The Beastie Boys, an exception to just about every rule in hip hop, arrived on the blossoming rap scene as veterans of the punk playground, aggressively terrorizing MTV and radio airwaves with frat house bravado and a fittingly juvenile sense of humor. The musicians added guitars to punctuated rhythms, changing hip hop’s sound and establishing a hipster-cool image while gaining status as critical darlings.
While their records gather dust and their hair sets in with grey, the members of the Beastie Boys are now the subject of The Skills to Pay the Bills: The Story of the Beastie Boys, an oral revitalization of the legendary rap group as told by those involved in the making of its career.
Alan Light, former editor-in-chief of Vibe and Spin magazines, culls quotes from contemporary interviews printed in the pages of periodicals throughout the years, weaving them together to create one voice as related through the mouths of many.
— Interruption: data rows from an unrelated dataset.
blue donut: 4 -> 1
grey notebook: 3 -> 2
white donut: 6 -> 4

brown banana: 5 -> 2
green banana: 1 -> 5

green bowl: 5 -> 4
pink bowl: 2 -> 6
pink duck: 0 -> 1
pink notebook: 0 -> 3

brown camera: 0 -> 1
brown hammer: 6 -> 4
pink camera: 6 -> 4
“I think that the Beastie Boys did change the direction of music and the direction of the audience and the culture around music several times. It’s rare enough that anybody does that once, but I think that with Licensed to Ill, obviously they opened things up to a much bigger, suburban, whiter audience for hip-hop,” Light says in an interview with The Muse, noting that with the release of each of the Beasties’ six CDs, the surrounding culture has significantly shifted.
The book reads quickly and easily with neatly separated sound bites. Sean Lennon says, “Check Your Head changed my life. The music was brilliant and they had evolved as people and as a band, like when the Beatles did Sgt. Pepper.”
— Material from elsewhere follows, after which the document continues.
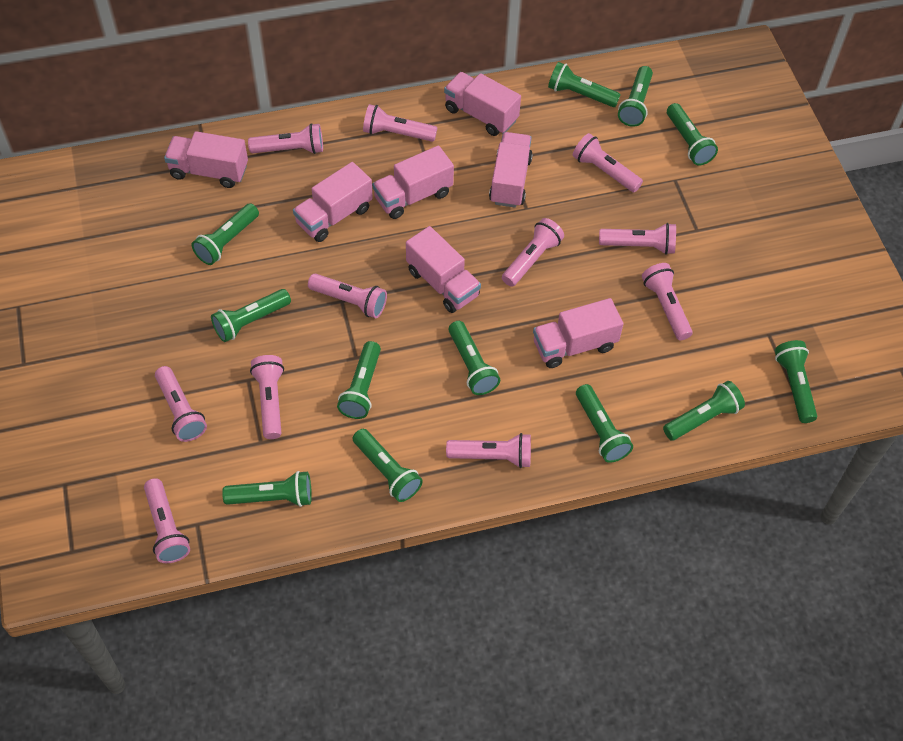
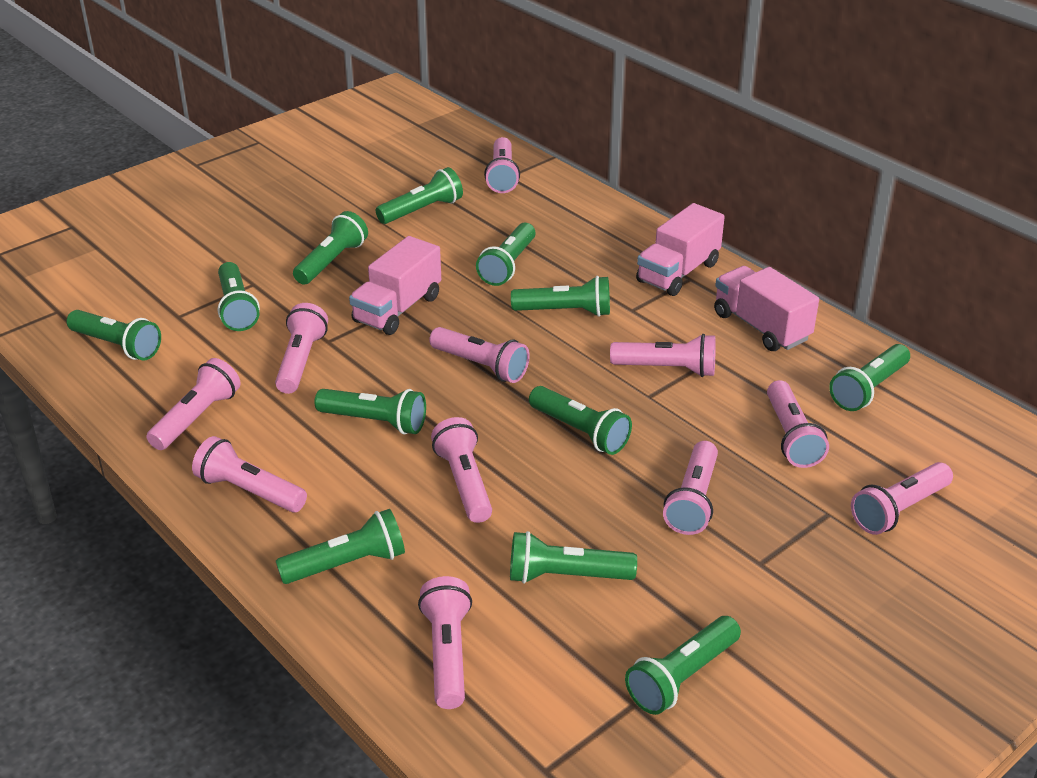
pink truck: 7 -> 3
But the band’s entire history is not contained within the book’s scant 200 pages; readers will only get to know the Beastie Boys as the hangers-on did.
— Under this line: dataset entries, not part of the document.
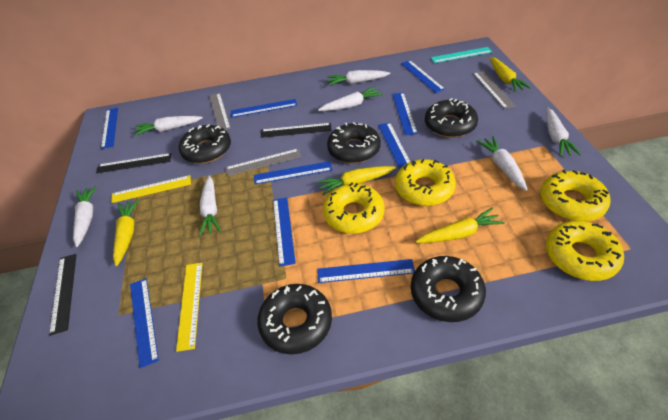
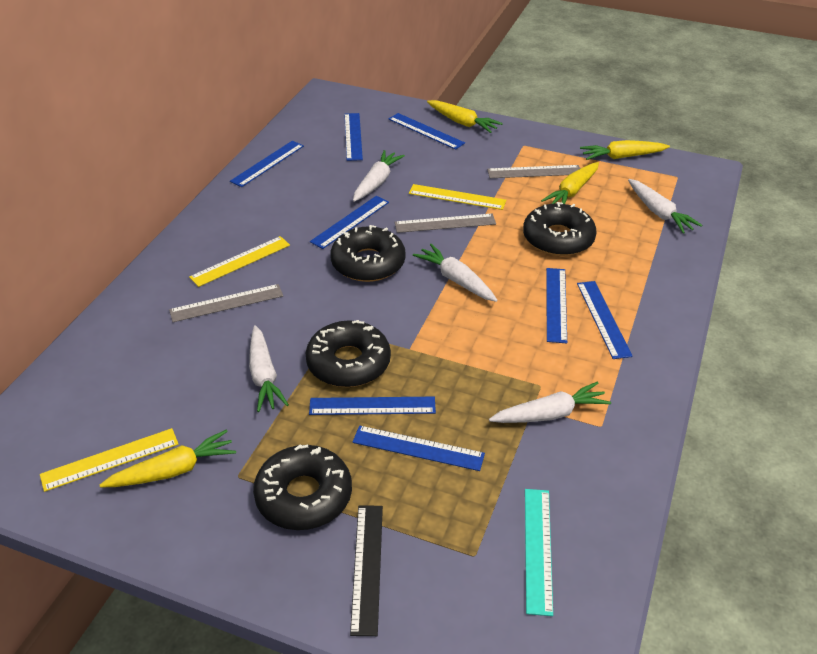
black donut: 5 -> 4
black ruler: 3 -> 1
blue ruler: 9 -> 8
white carrot: 7 -> 5
yellow donut: 4 -> 0
yellow ruler: 2 -> 3

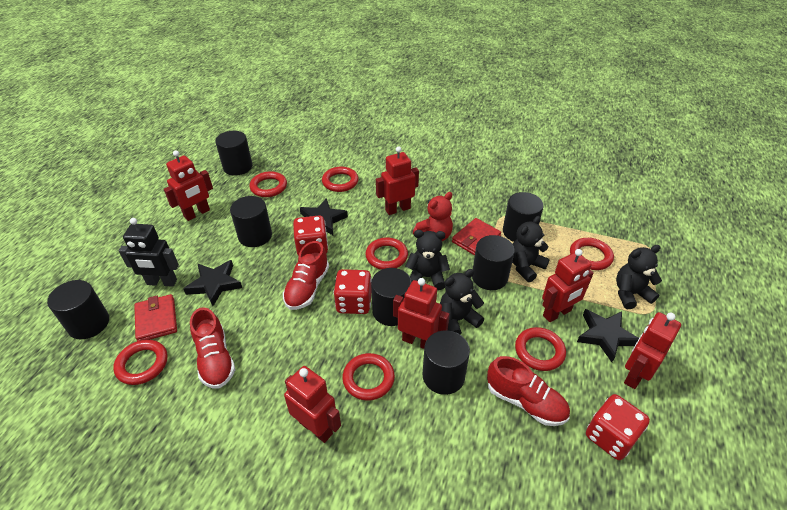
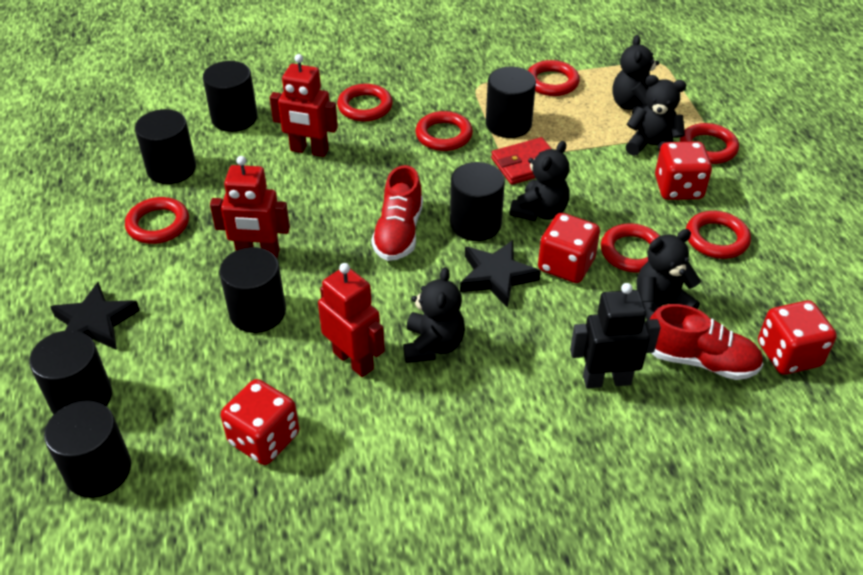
black star: 3 -> 2
black teddy bear: 4 -> 5
red dice: 3 -> 4
red robot: 6 -> 3
red shoe: 3 -> 2
red teddy bear: 1 -> 0
red wallet: 2 -> 1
With only a brief overview in the opening chapter penned by Light, the book lacks a larger editorial statement about the band, existing simply as a timeline that traces the major events of the Beastie Boys’ professional lives.
Light politely defends himself against this bit of criticism, arguing that the Beasties’ history seemed to demand this different take on their career.
“Well, that’s going to be the question always, ‘Was that the right strategy to take?’ I just felt like with a story like this, when you can still put your hands on all the primary players in this way, that [if I included my own thoughts] it would become a different sort of thing,” he says.
As the Beastie Boys become eligible for acceptance into the Rock and Roll Hall of Fame next year, The Skills to Pay the Bills is important as a historical guide, as a textbook of sorts. It offers a backstage pass to the Beasties’ secret lives, dwelling on the growth of the members as individuals and as a group, as seen through the eyes of those who looked upon them.
One can only hope that Light will shed some of his vast knowledge on the group in a follow-up volume.